The highest short-term priority for ARYx continued to be securing a potential partnership for budiodarone (formerly ATI-2042), an agent for the treatment of atrial fibrillation. Significantly, since the end of the second quarter, Multaq®, the atrial fibrillation therapy from Sanofi-aventis, has been launched in the United States with the labeled indication of reduction in risk of cardiovascular related hospitalizations, and at a favorable price of more than $7.00 per day. ARYx believes this strengthens the partnering prospects for budiodarone since published data (Mehra at al; Heart Rhythm; 2004;1, B64-B69) correlated a reduction in atrial fibrillation burden (the primary endpoint in the budiodarone Phase 2b clinical trial CLN-205 where statistical significance was demonstrated) directly to a reduction of cardiovascular hospitalizations in patients. The company believes there is a strong likelihood a budiodarone partnership with a large pharmaceutical company can be completed within the next couple of months;

Partnering efforts on ATI-7505, an agent to treat various gastrointestinal disorders, continued during the quarter. Initial presentations of the product have been made to leading large and specialty pharmaceutical companies with a gastrointestinal therapeutic focus;

ARYx's cash position of $22.6 million as of June 30, 2009 is sufficient to fund operations through the first quarter of 2010, by which time the company currently expects to complete at least one corporate partnership.

Financial Results

As of June 30, 2009, ARYx had cash, cash equivalents and marketable securities totaling $22.6 million, which is in line with previous cash flow projections.

For the quarter, ARYx reported a net loss of $9.4 million or $0.34 per share, compared to a net loss of $11.9 million or $0.67 cents per share in the same quarter of 2008.

ARYx had no revenue in the second quarter of 2009 compared to revenue of $1.1 million for the second quarter of 2008. Revenues in 2008 were earned pursuant to the company's former collaboration agreement with Procter & Gamble Pharmaceuticals. That agreement was terminated in July 2008, with all payments to ARYx fully earned by the third quarter of 2008.
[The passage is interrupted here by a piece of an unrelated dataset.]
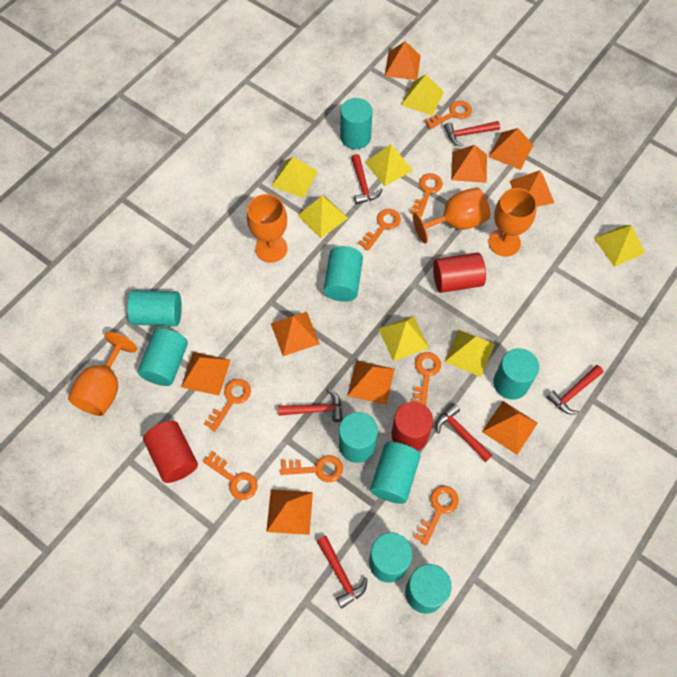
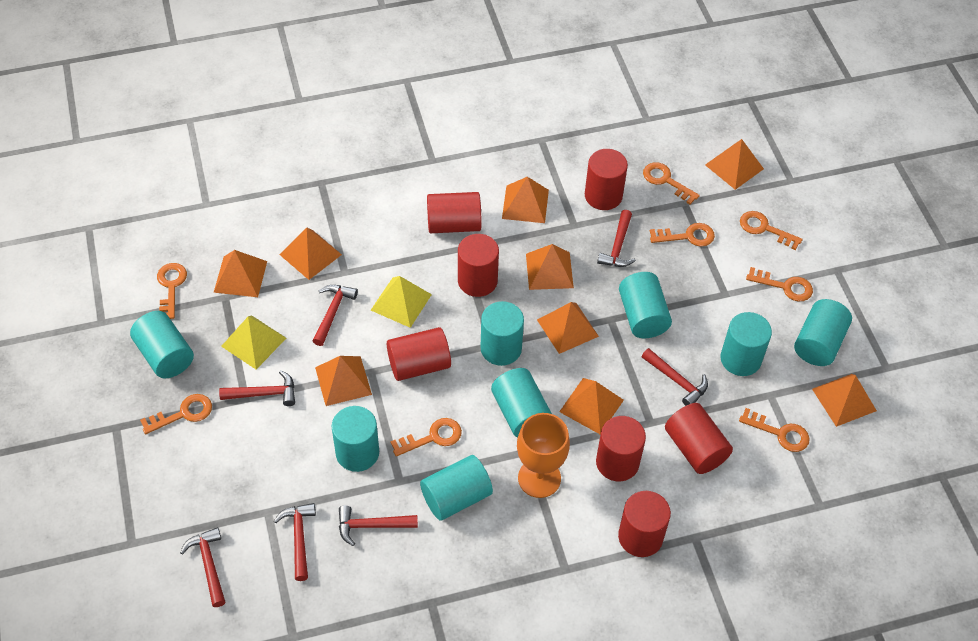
orange goblet: 4 -> 1
red cylinder: 3 -> 7
red hammer: 6 -> 7
turquoise cylinder: 9 -> 8
yellow pyramid: 7 -> 2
Research and development expenses for the second quarter of 2009 were $6.3 million, compared to $10.0 million during the same period of 2008. The decrease in 2009 is primarily due to the completion of the Phase 2b clinical trial of budiodarone in December 2008, lower drug manufacturing costs in support of the tecarfarin Phase 2/3 clinical trial, lower costs related to the ATI-9242 product candidate due to the substantial completion of a Phase 1 clinical study, and a reduction in other research-related expenditures.